10 tips for reinventing yourself in the workplace (Courtesy of Recruiter.co.uk)
If you’re fed up with the job you’re in, want an exciting new career, seek promotion, hope for a pay rise or to get noticed at work, then it’s time to reinvent your personal branding.
The concept of personal branding has been going down the wrong road, a superficial road, and needs to be reinvented. In fact, for many people, reinvention is precisely the thing that needs to happen. People get stuck in jobs they hate, in relationships that aren’t fulfilling and in virtually all areas of life, and often because people believe that they have made their bed and have to lie in it. We need to fulfill our potential and we do this by developing our unique, authentic, distinctive and compelling life-story: and living it!
What people actually need to do is to assess their personal brand strategy with the same thoroughness that successful companies like Apple, Virgin and others do for their brands. You need to look at what you want your purpose to be, whether as an employee, an entrepreneur, even as a life partner. From a solid purpose you can then build strategy and a powerful personal narrative – in short, the only way to build a powerful personal brand, one that will actually make any difference to your life, is to do it profoundly and deeply: to actually reinvent yourself – but authentically!
Here are the 10 tips:
1. Your personal brand isn’t about your qualifications or even how smart you are: it’s about making yourself of distinctive recognisable value, no matter how modest your role. Even if you have the lowliest job, if you do it with an absolute commitment to excellence then you will get noticed.
2. The greatest skill of all in a modern business or organisation is to be able to solve problems and to create more effective strategies. So instead of trying on the one hand just to ’fit in’ or on the other hand to be ’innovative’ for its own sake, strive instead actually to solve real problems. And remember that doesn’t mean having to be cleverer than others: sometimes it just means applying a little more attentiveness.
3. The second greatest skill is to be able to communicate your ideas with regard for others’ understanding and position. Nobody likes a show-off or stubbornness, least of all managers in organisations. So be clear and make your case with conviction, but never be arrogant or uncompromising.

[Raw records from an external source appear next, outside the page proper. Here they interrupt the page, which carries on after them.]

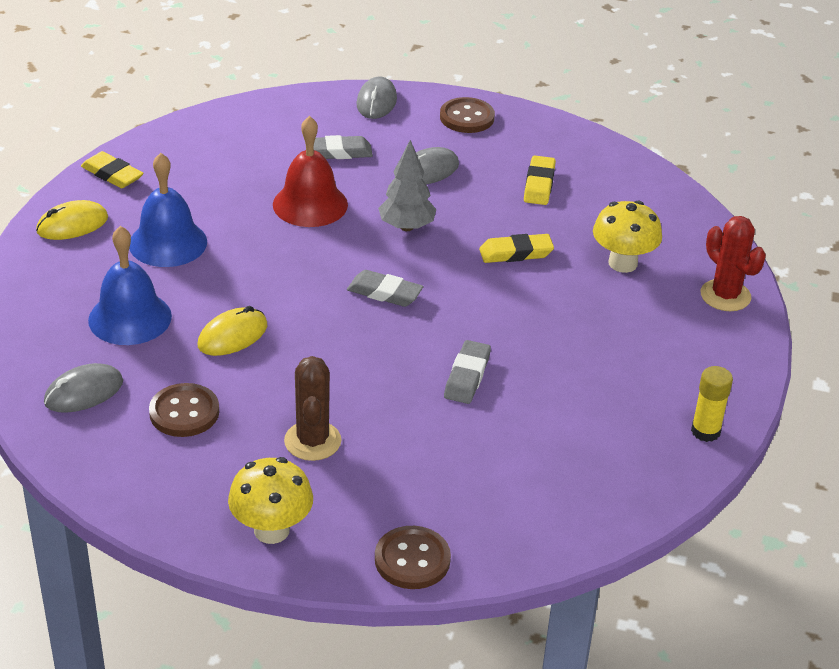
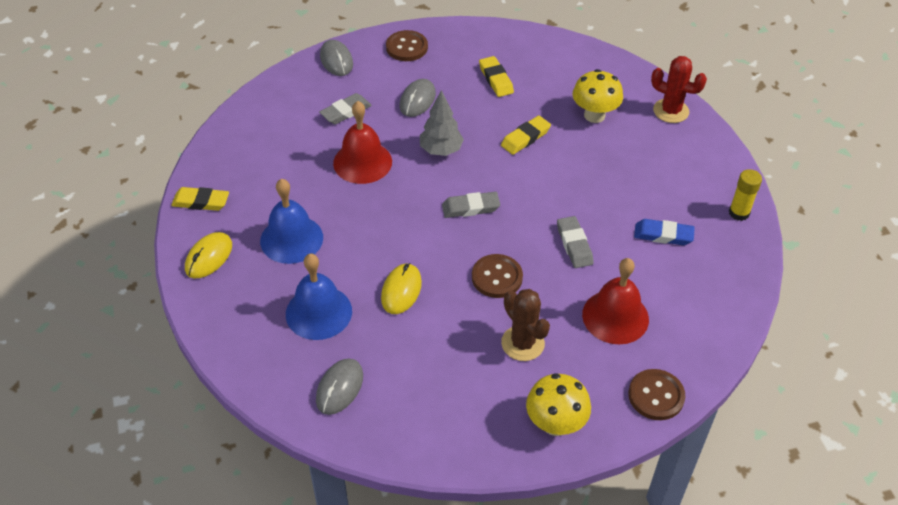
camera: 30 degrees left, 10 degrees up
(184, 412) = (422, 367): brown button -> brown button (497, 277)
(444, 464) = (615, 316): none -> red bell
(585, 412) = (663, 235): none -> blue eraser

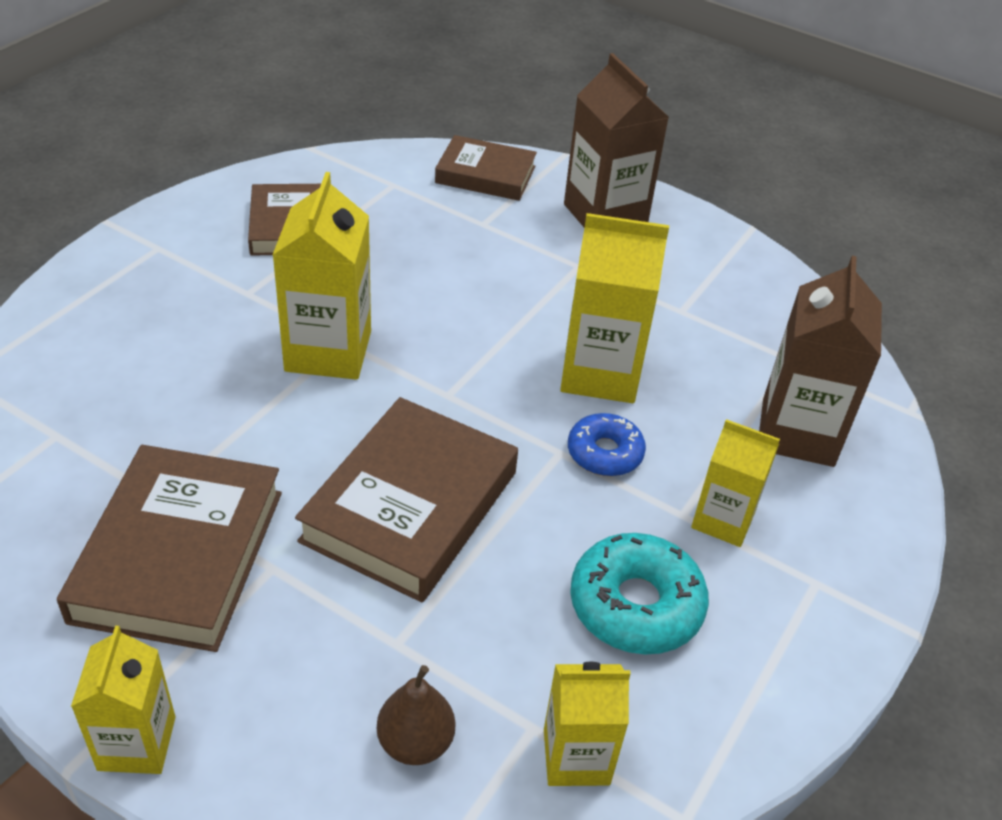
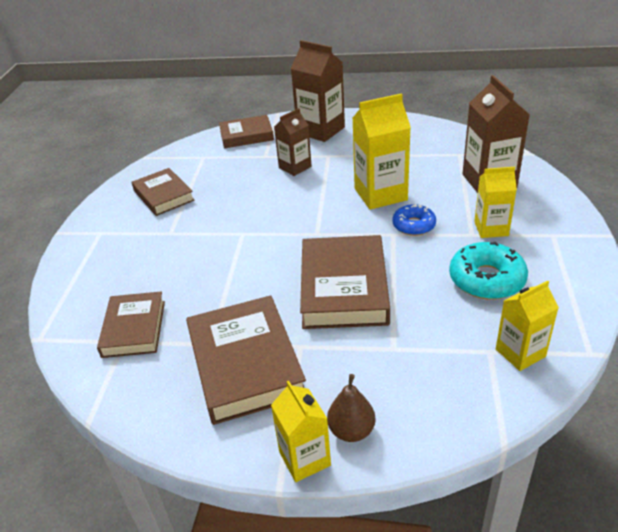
camera: 20 degrees left, 5 degrees down
(84, 423) = (134, 328): none -> brown book
(328, 351) = (238, 240): yellow carton -> none
(415, 742) = (443, 385): brown pear -> brown pear (351, 430)
(511, 264) = (295, 167): none -> brown carton

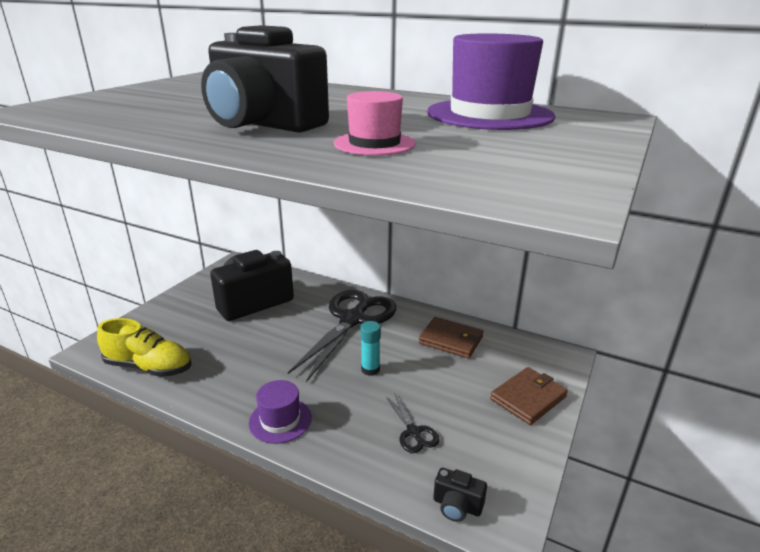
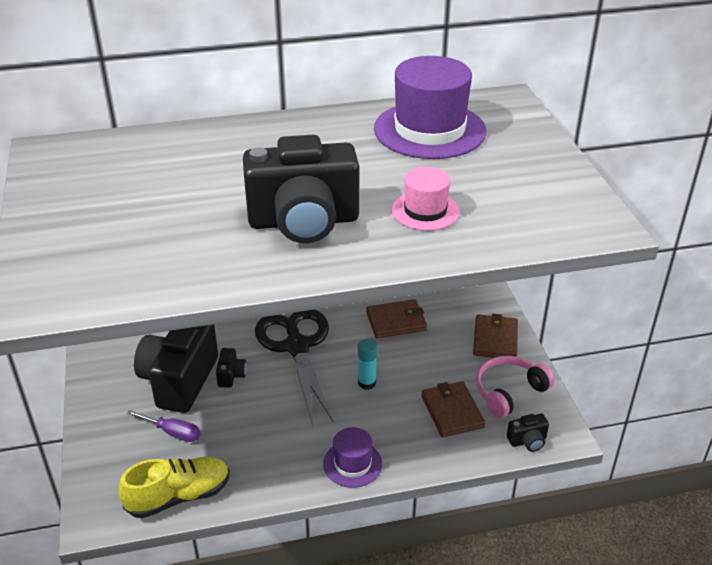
camera: 40 degrees left, 10 degrees up
(204, 328) = (172, 432): none -> purple screwdriver
(286, 315) = (231, 375): none -> black camera
(413, 432) = (452, 411): black scissors -> brown wallet
(490, 448) = (509, 392): none -> pink headphones

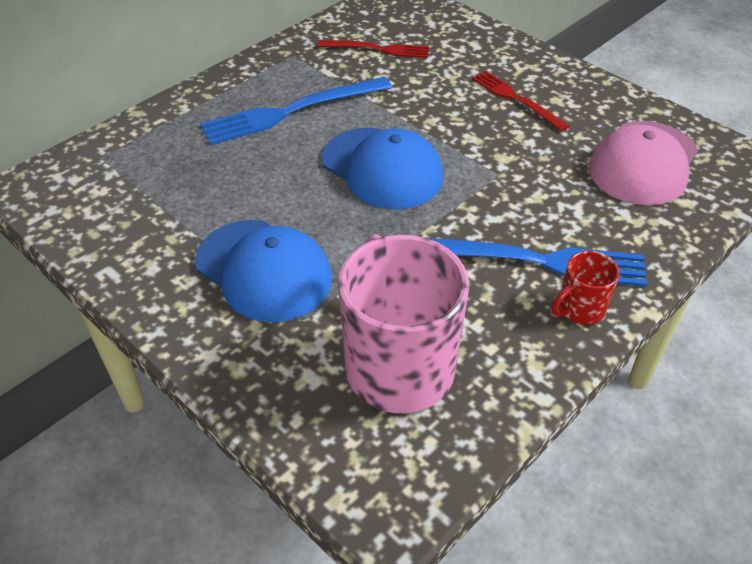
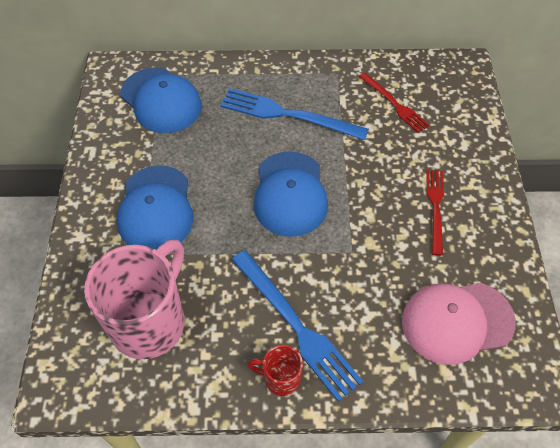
camera: 45 degrees right, 10 degrees up
(133, 178) = (161, 100): none -> blue cap

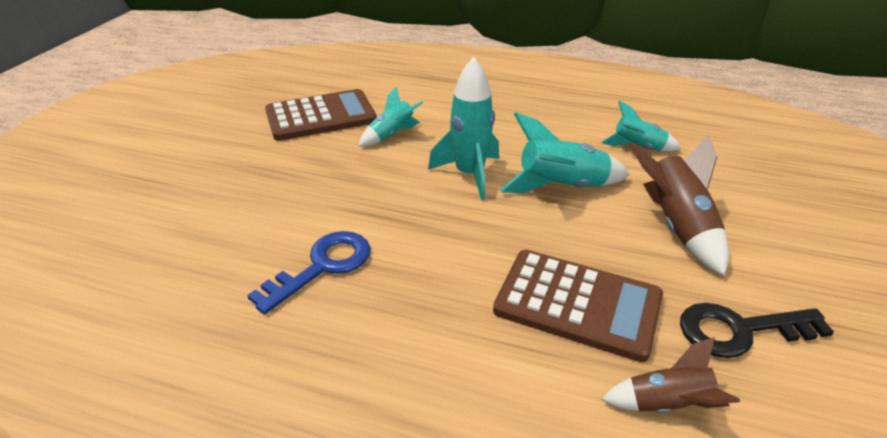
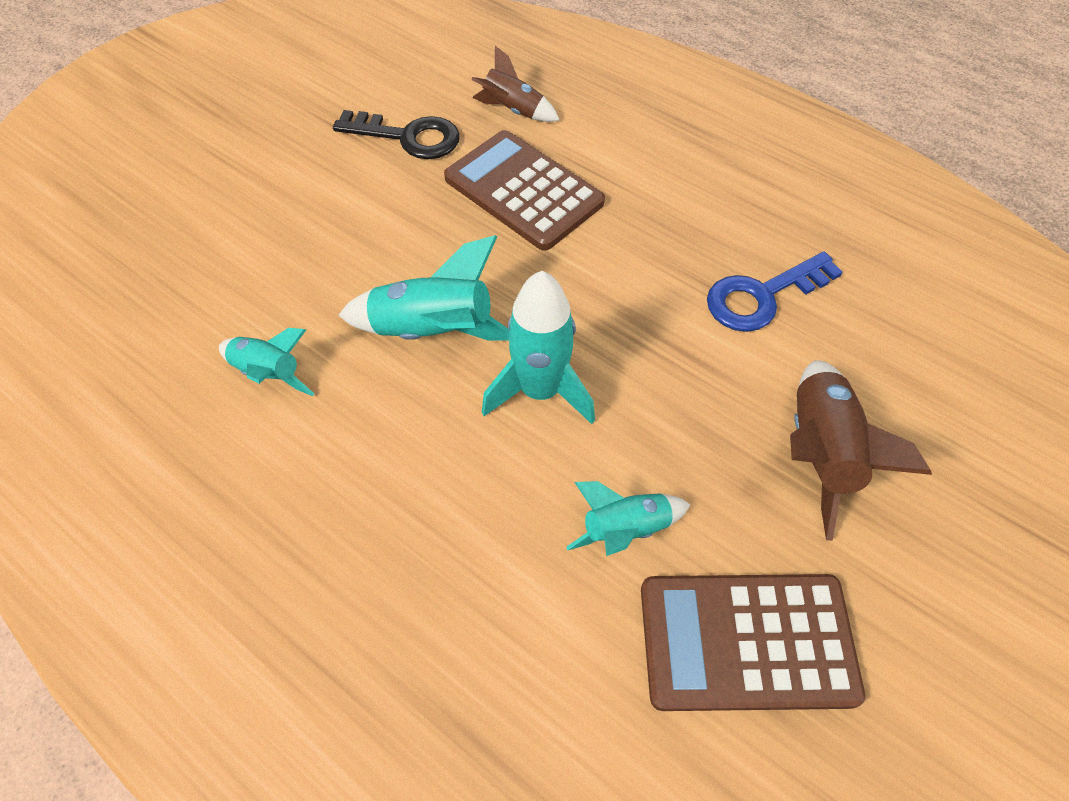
camera: 160 degrees left, 20 degrees up
(677, 226) = (354, 239): brown rocket -> brown rocket (819, 453)

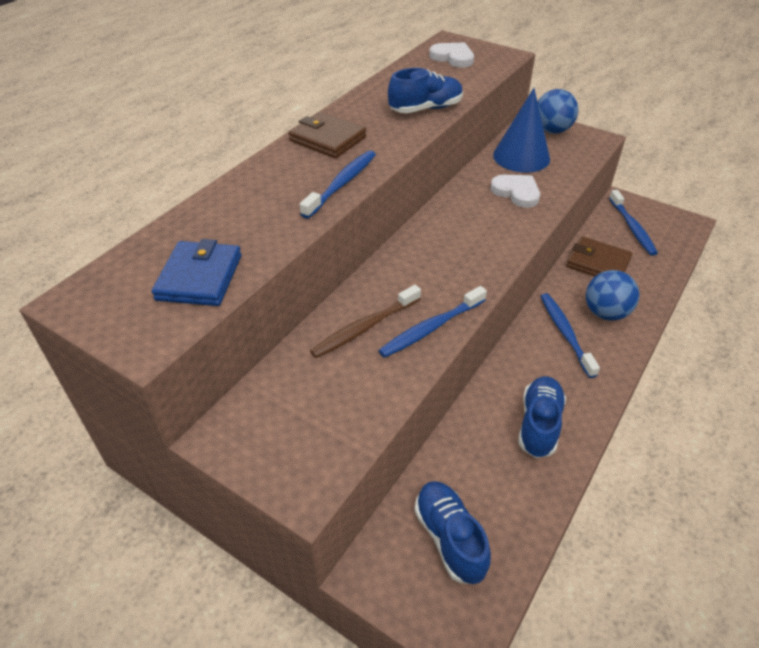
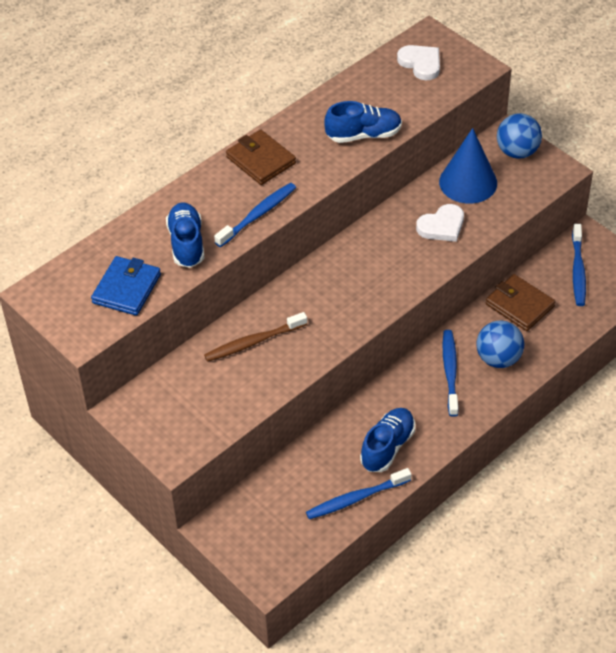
camera: 15 degrees right, 5 degrees up
(431, 328) = (307, 352): blue toothbrush -> blue toothbrush (356, 498)
(449, 538) = (281, 516): blue shoe -> blue shoe (186, 243)
(516, 192) = (442, 226): white heart -> white heart turned 90 degrees clockwise

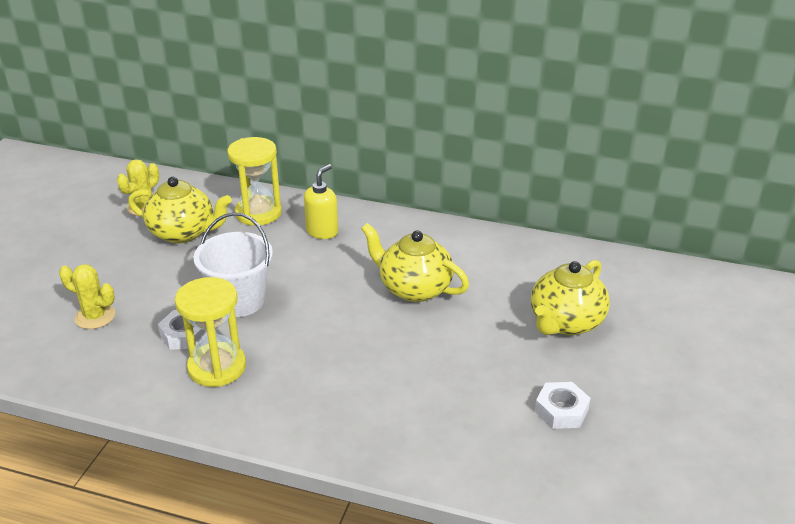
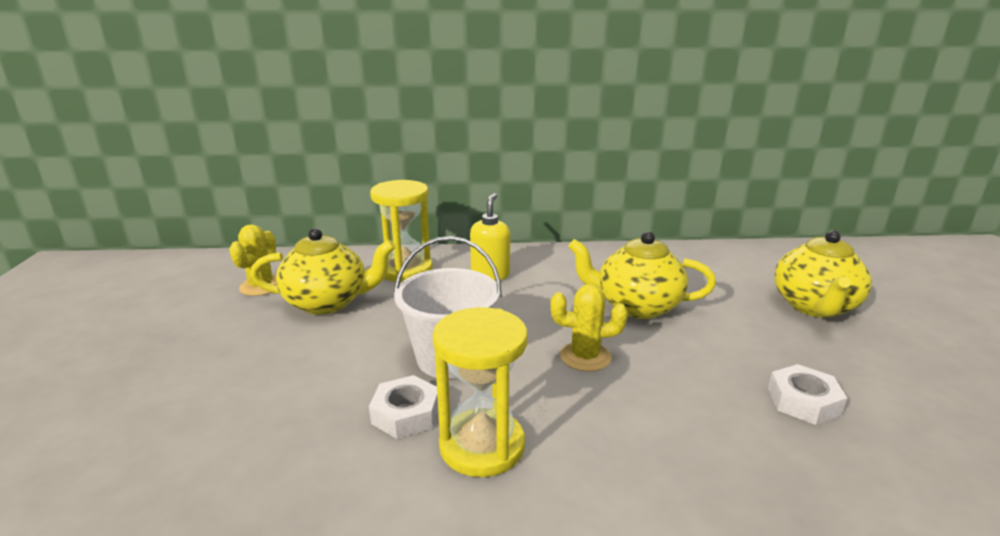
camera: 20 degrees left, 10 degrees down
(95, 316) = (257, 421): yellow cactus -> yellow cactus (585, 357)
(561, 410) = (923, 391): white nut -> white nut (803, 401)

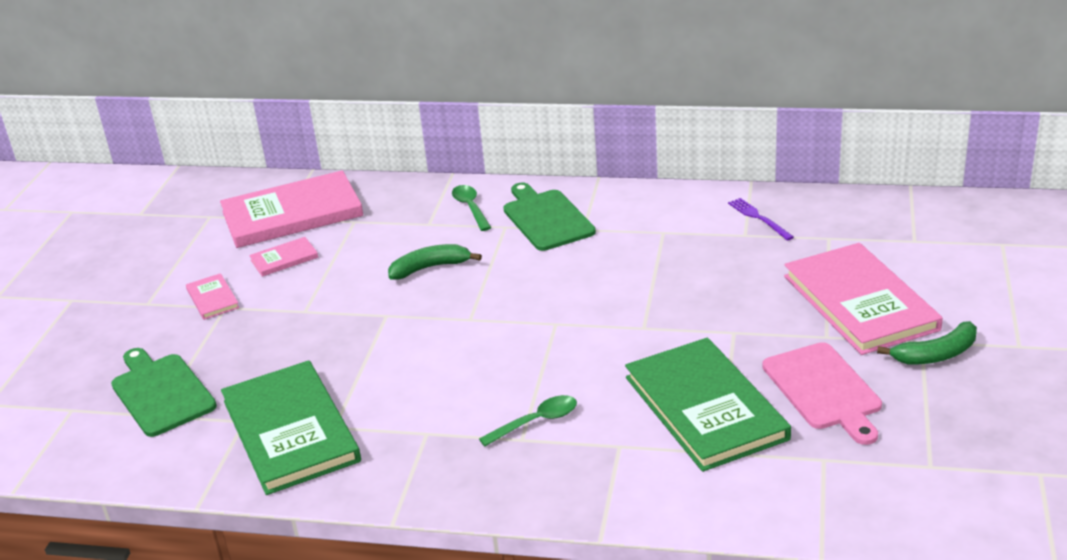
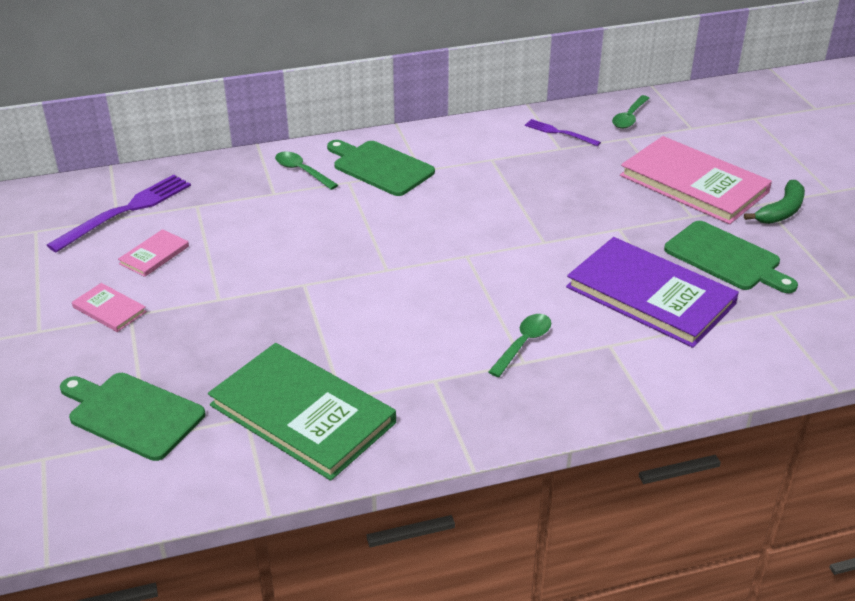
camera: 30 degrees left, 5 degrees up
(292, 214) = (126, 211): pink book -> purple fork
(430, 268) = (310, 232): green banana -> none
(705, 408) = (650, 295): green book -> purple book
(823, 389) = (726, 258): pink cutting board -> green cutting board
(852, 216) = (629, 117): none -> green spoon

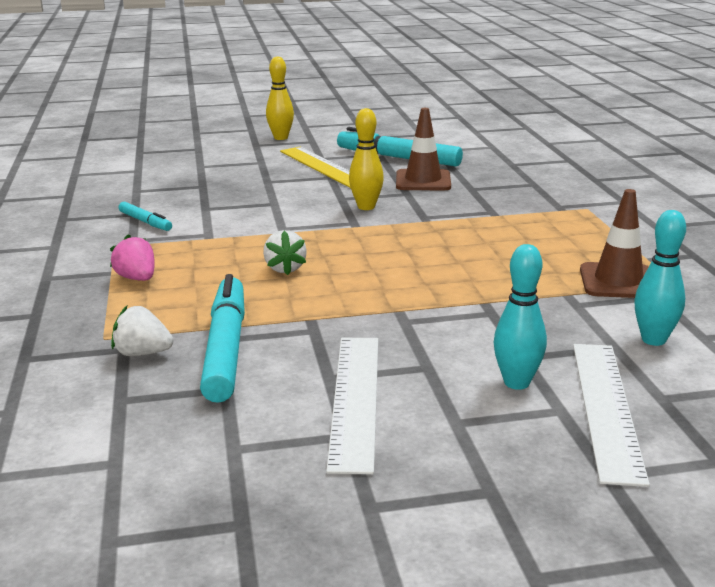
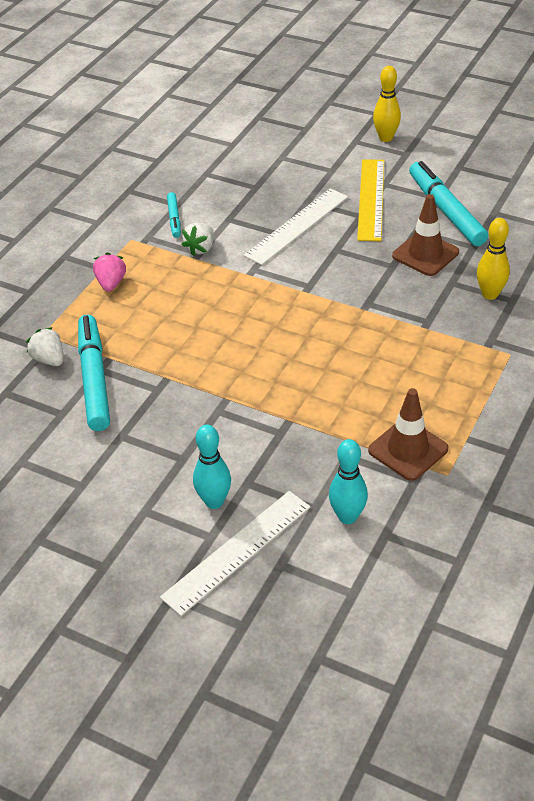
camera: 40 degrees right, 20 degrees up
(225, 348) = (94, 379): turquoise marker -> turquoise marker turned 45 degrees counterclockwise
(285, 268) = (206, 318): white strawberry -> white strawberry (200, 248)
(355, 399) = (115, 461): white ruler -> white ruler (297, 226)
(366, 207) = (340, 270): yellow bowling pin -> yellow bowling pin (490, 294)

4. In a small business, or in a team within a big organisation, your personal ’brand’ is best expressed through a compelling narrative about how and what you contribute. It’s no good claiming to be valuable. That’s like a comedian claiming to be funny. You have to ’be’ valuable.
5. Along the way, and especially when your contribution is being noticed, you will find others who try to stop you, trip you up, or trap you. Pay no heed to those, other than to be aware of them. Engaging in inter-staff warfare can only damage your personal brand and will never enhance your career.
6. Great brands are founded on authenticity, not on lies. Never, ever invent a better back story for yourself. You will, ultimately, be found out. Instead tell your real story: but tell it better by engaging emotions and imagination.
7. Don’t go for promotion just because you think you should. Don’t follow the career path as though it was pre-determined. It isn’t. Think about your career strategy. What do you really, truly want to be doing in two or five years’ time? If a promotion helps take you there that’s great. But if it doesn’t, consider other approaches. A different company? Working for yourself?
8. Learn to balance hope and fear. Anything worth doing (new job, big presentation etc) will induce fear and anxiety. But you need to step around that fear or your personal ’brand’ will never progress. But don’t fall into the X-Factor trap of assuming that you will succeed just because you want something badly enough. Never try to wing it! Prepare, prepare, prepare.
9. If you hate your job but there appears no prospect of changing it in the near future, don’t despair. Change your attitude to it instead: treat everything you do as ’training’ for what comes next.
10. If you’ve made an error of judgement, or any other kind of mistake, do not try to hide it. Own up to it and take the flak. Learn something from it, explain what you have learned, show why having been through the experience you are now more valuable than ever, and be the guy who made the famous recovery!